Study hopes for results over the long term

(Food and Drug Administration )

The Food and Drug Administration’s multi-year study to enhance produce safety is taking the long view.

In November, the FDA announced a partnership with the California Department of Food and Agriculture; the University of California, Davis; Western Center for Food Safety, and agricultural stakeholders in the Central Coast of California to launch a multi-year longitudinal study to improve food safety. The study will foster enhanced understanding of the ecology of human pathogens in the environment that may cause foodborne illness outbreaks.

The launch of the study, the FDA said, followed a series of E. coli O157:H7 outbreaks in recent years linked to California’s leafy greens production regions, particularly three outbreaks that occurred in fall 2019.

Research teams will be collecting and examining samples from the environment including adjacent land, well and surface waters, soil inputs that include compost, dust and animal fecal samples.

Jennifer McEntire, vice president of food safety for the United Fresh Produce Association, said the multi-year longitudinal studies are extremely important.
She said the studies are not really looking at product, but rather the water, soil environment and seeking to get a sense of where these organisms reside and what the vectors of contamination may be. 

“It’s really a detailed attempt to gain a detailed understanding of the growing environment, the factors that we’ve hypothesized about, and put some data to them,” McEntire said.

The studies represent a long-term perspective that won’t stop the industry from putting in place new safety measures in the meantime.

“We can’t wait; we can’t say that we are going to do nothing, we’re not going to make any improvements until we have all the data several years from now,” she said. 

“But I do think that making the investment and taking the long view is ultimately going to be beneficial.”

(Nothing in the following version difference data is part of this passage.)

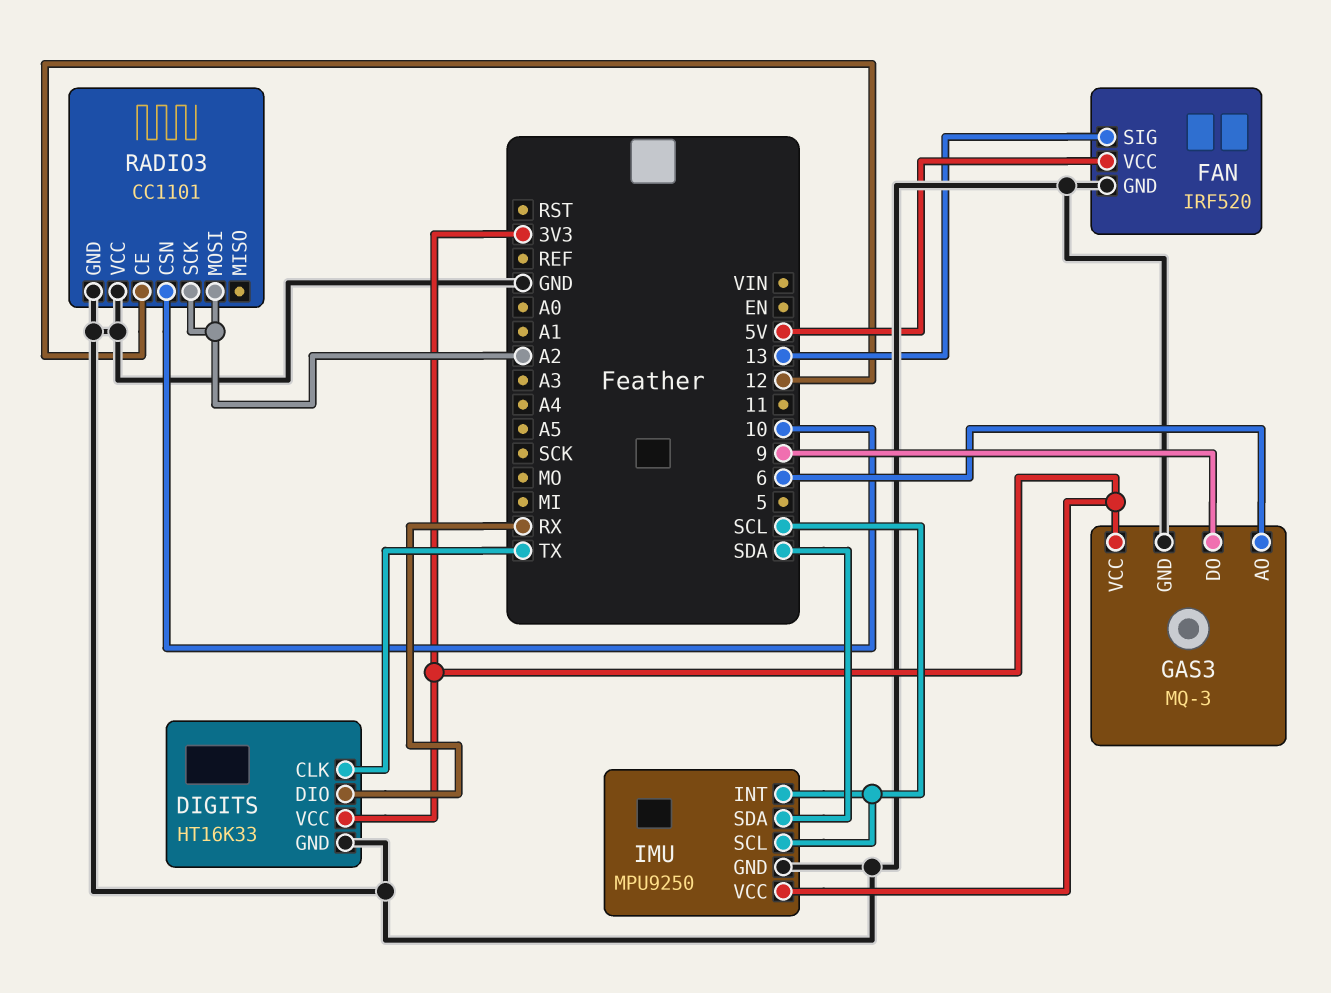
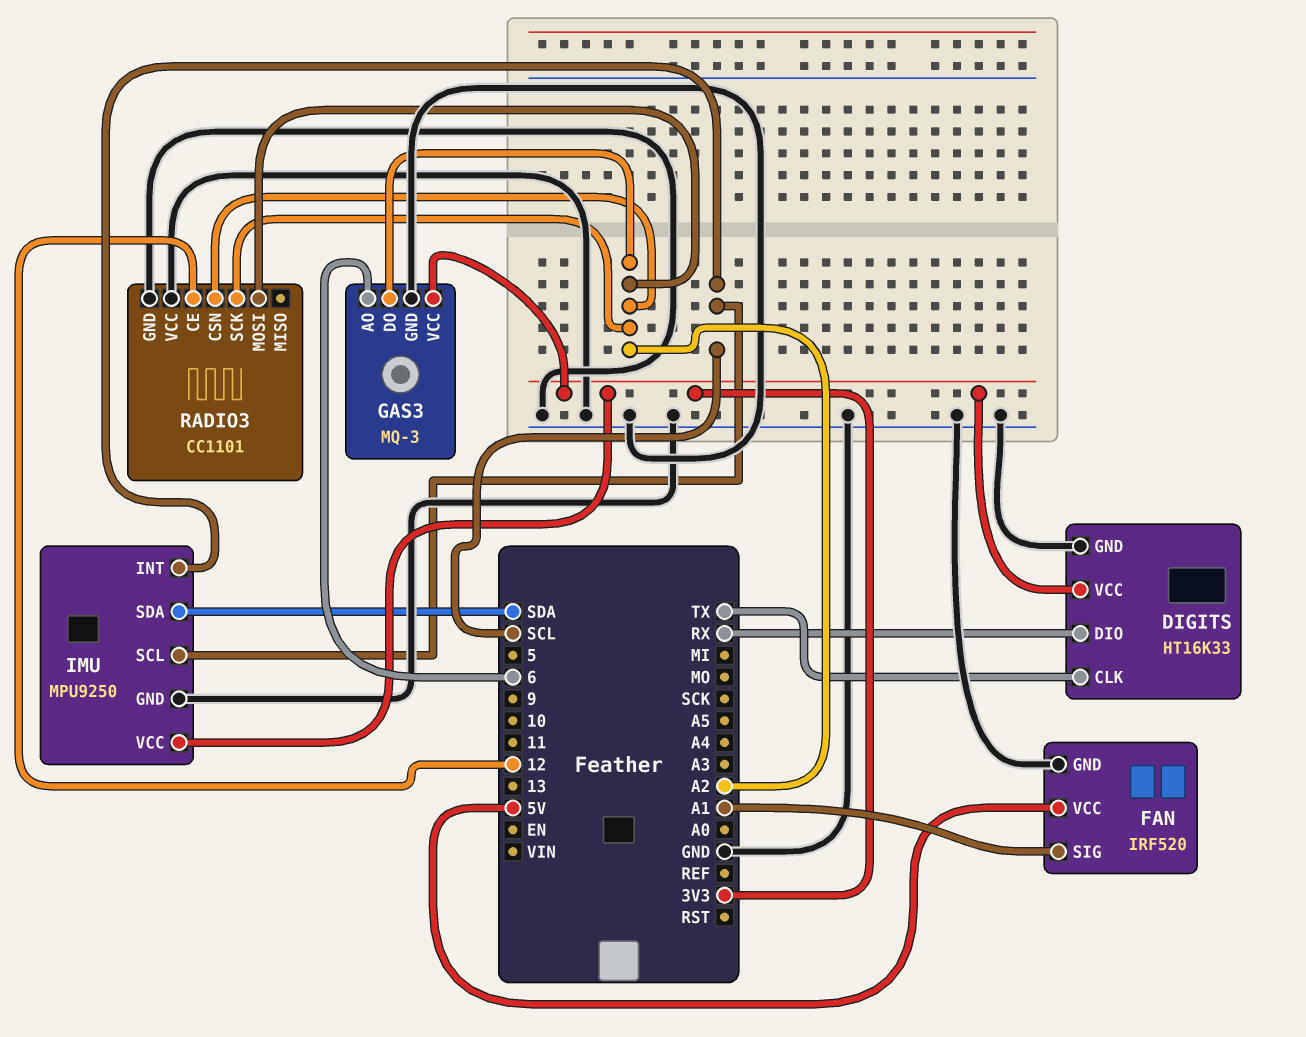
FAN pin SIG: 13 -> A1
GAS3 pin DO: 9 -> A2
RADIO3 pin CSN: 10 -> A2

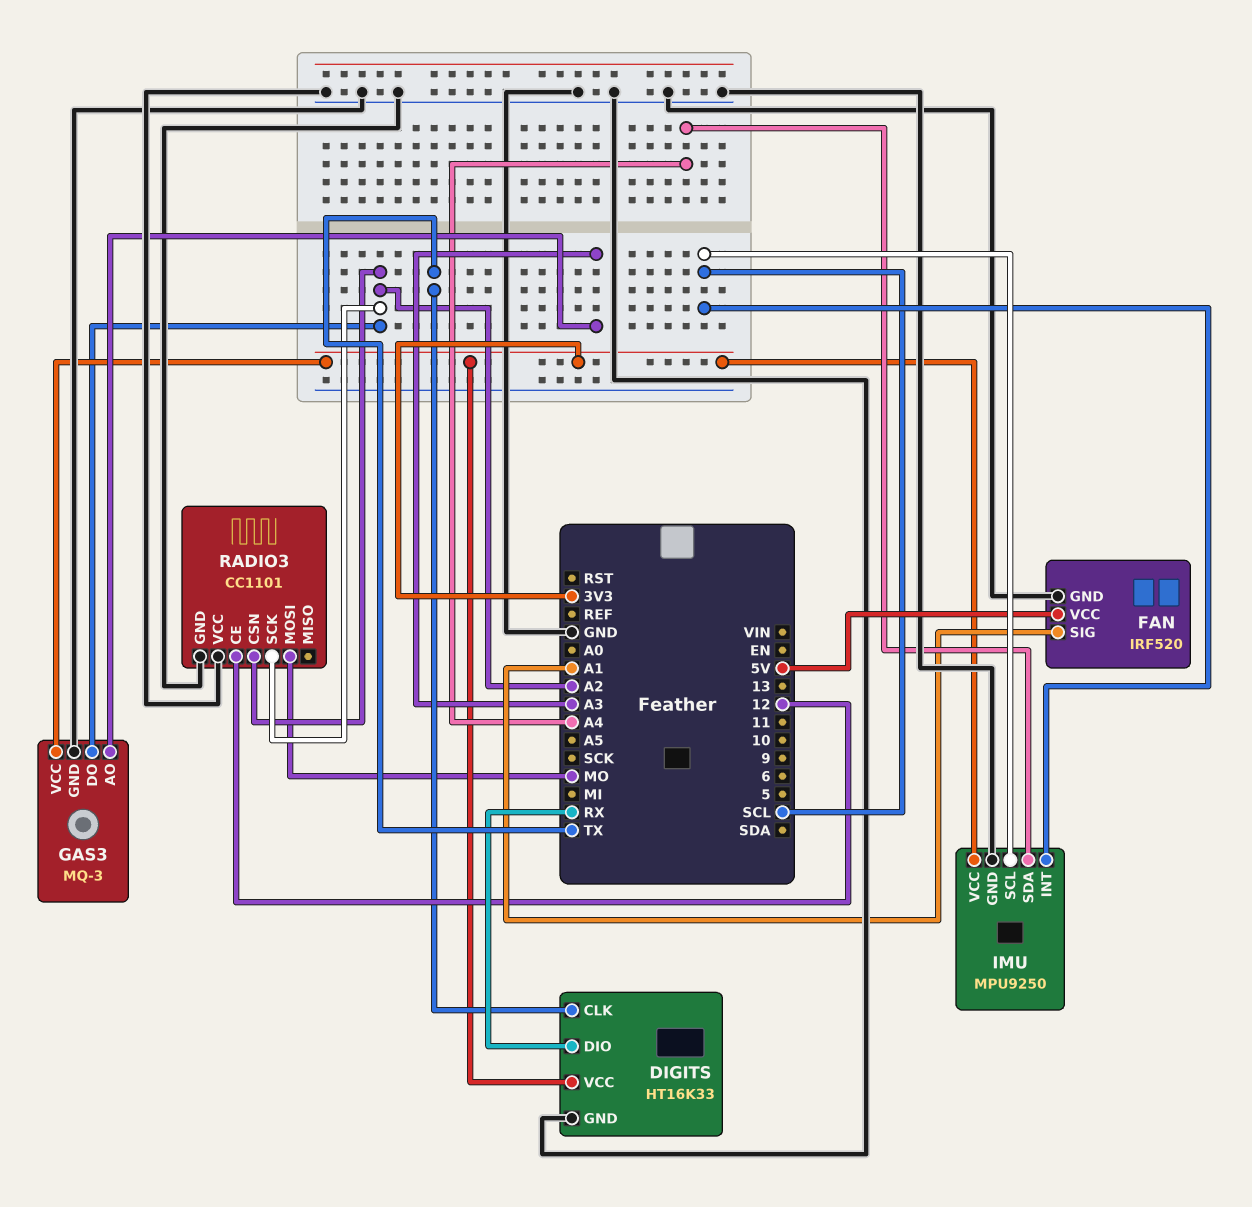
GAS3 pin AO: 6 -> A3
IMU pin SDA: SDA -> A4
RADIO3 pin MOSI: A2 -> MO

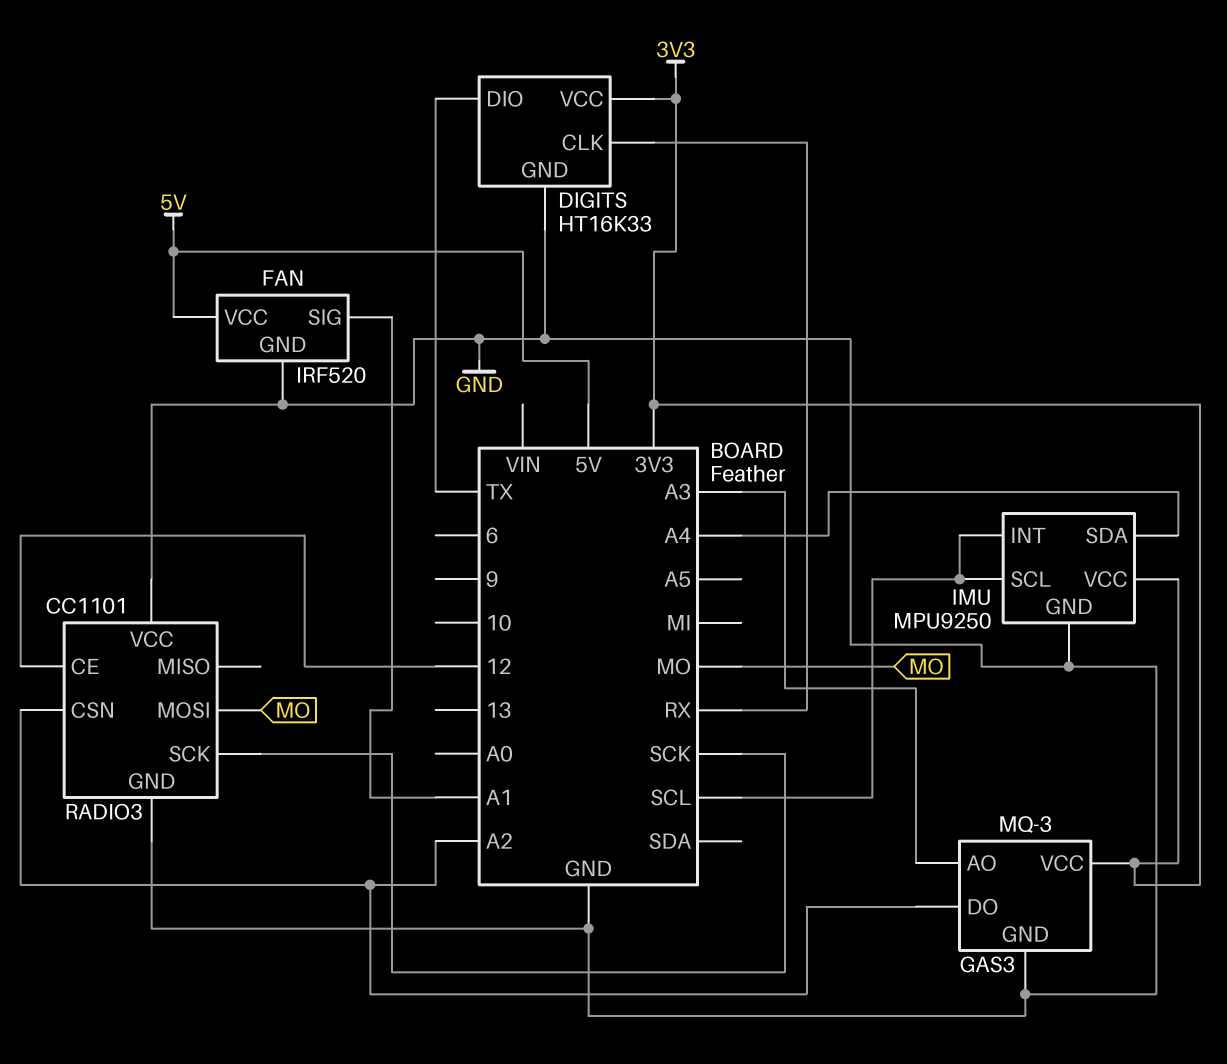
DIGITS pin CLK: TX -> RX
DIGITS pin DIO: RX -> TX
RADIO3 pin SCK: A2 -> SCK

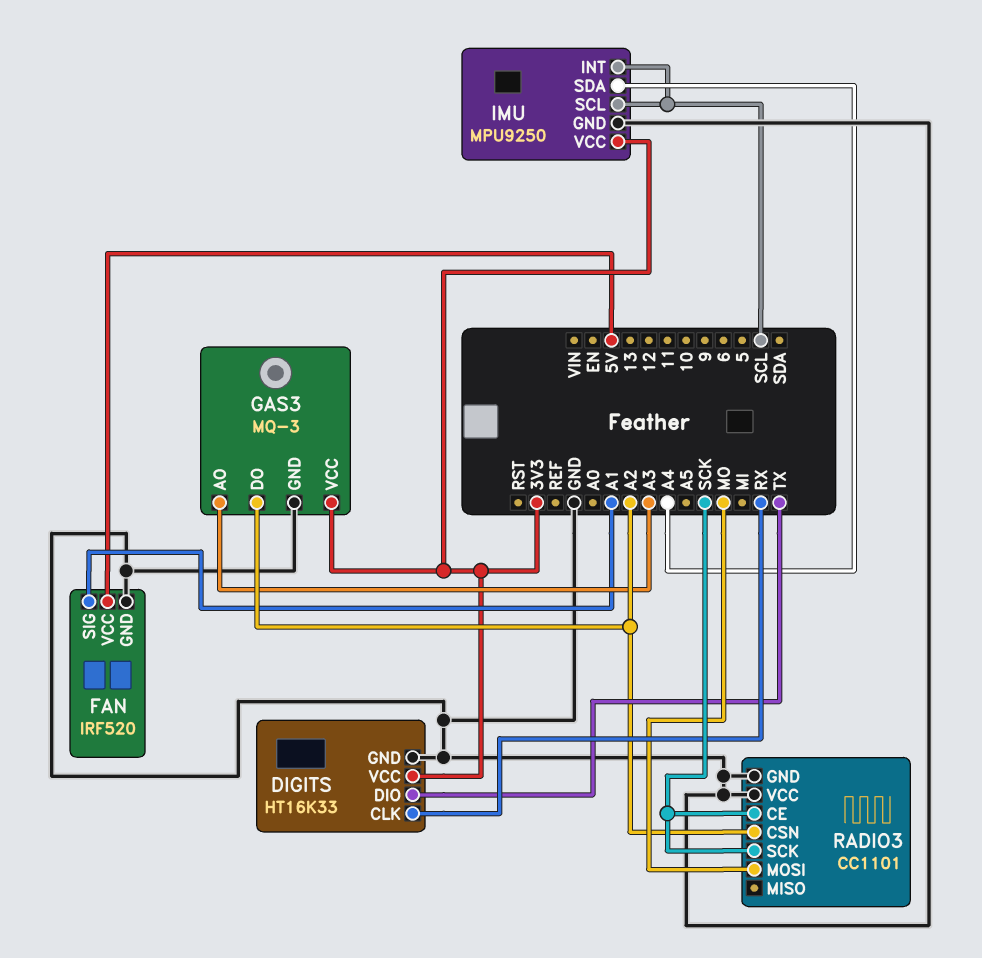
RADIO3 pin CE: 12 -> SCK

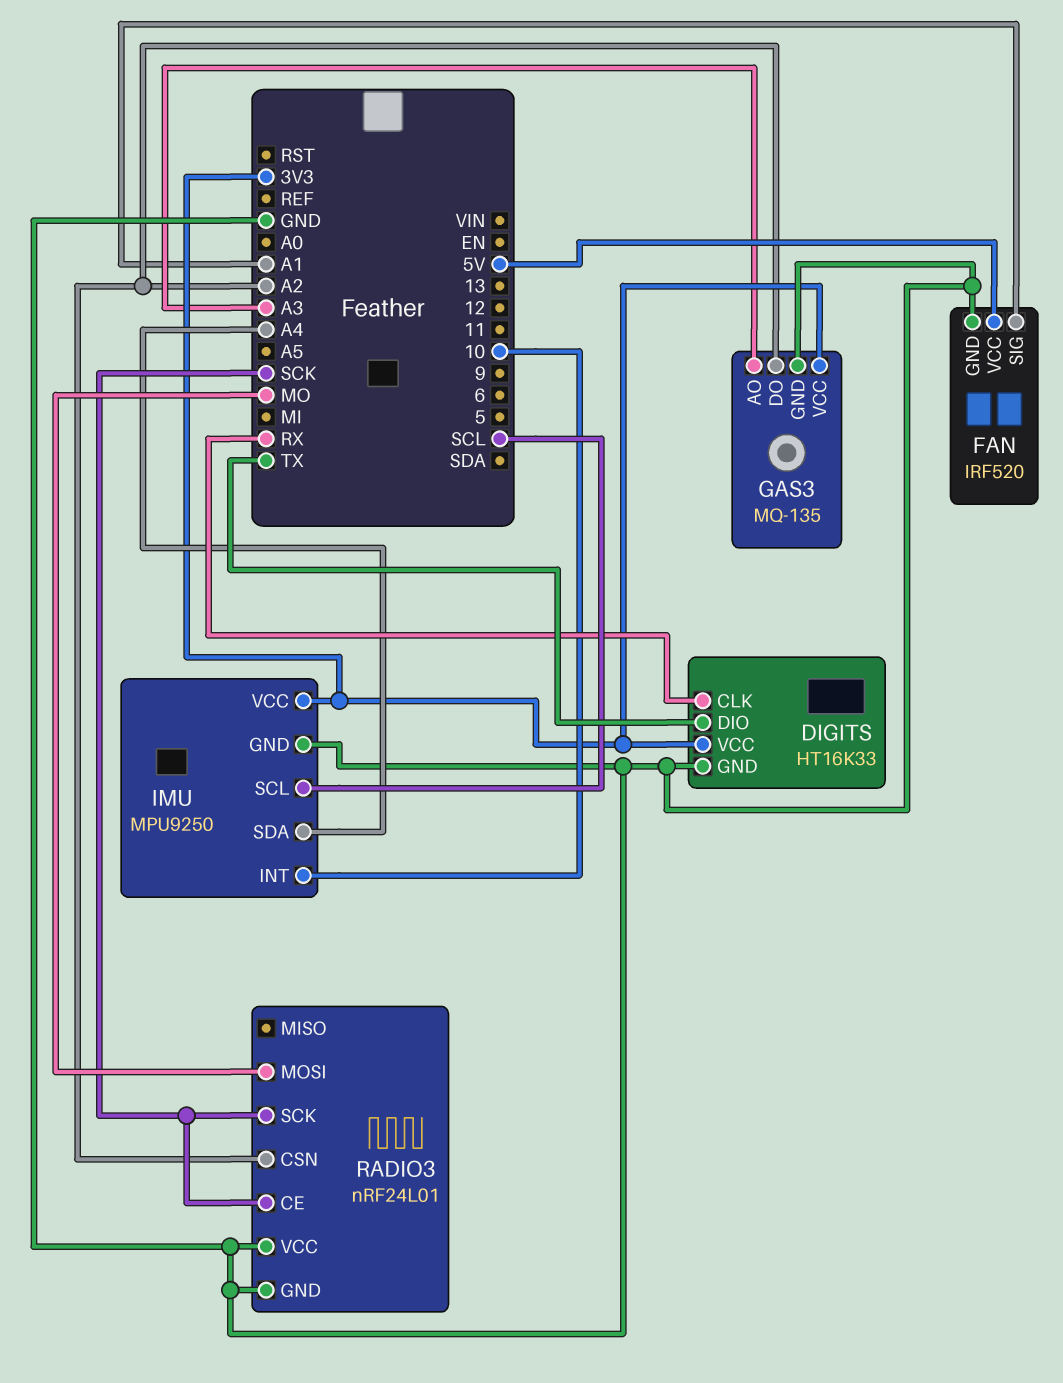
GAS3: MQ-3 -> MQ-135
IMU pin INT: SCL -> 10
RADIO3: CC1101 -> nRF24L01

In alignment with the FDA’s New Era of Smarter Food Safety initiative, the agency said findings from the longitudinal study will contribute new knowledge on how various environmental factors may influence bacterial persistence and distribution in the region, and how those factors may impact the contamination of leafy greens.

The California study will examine how pathogens survive, move through the environment and possibly contaminate produce, through work with water quality, food safety, and agricultural experts from CDFA, the WCFS, representatives from various agriculture industries, and members of the leafy greens industry.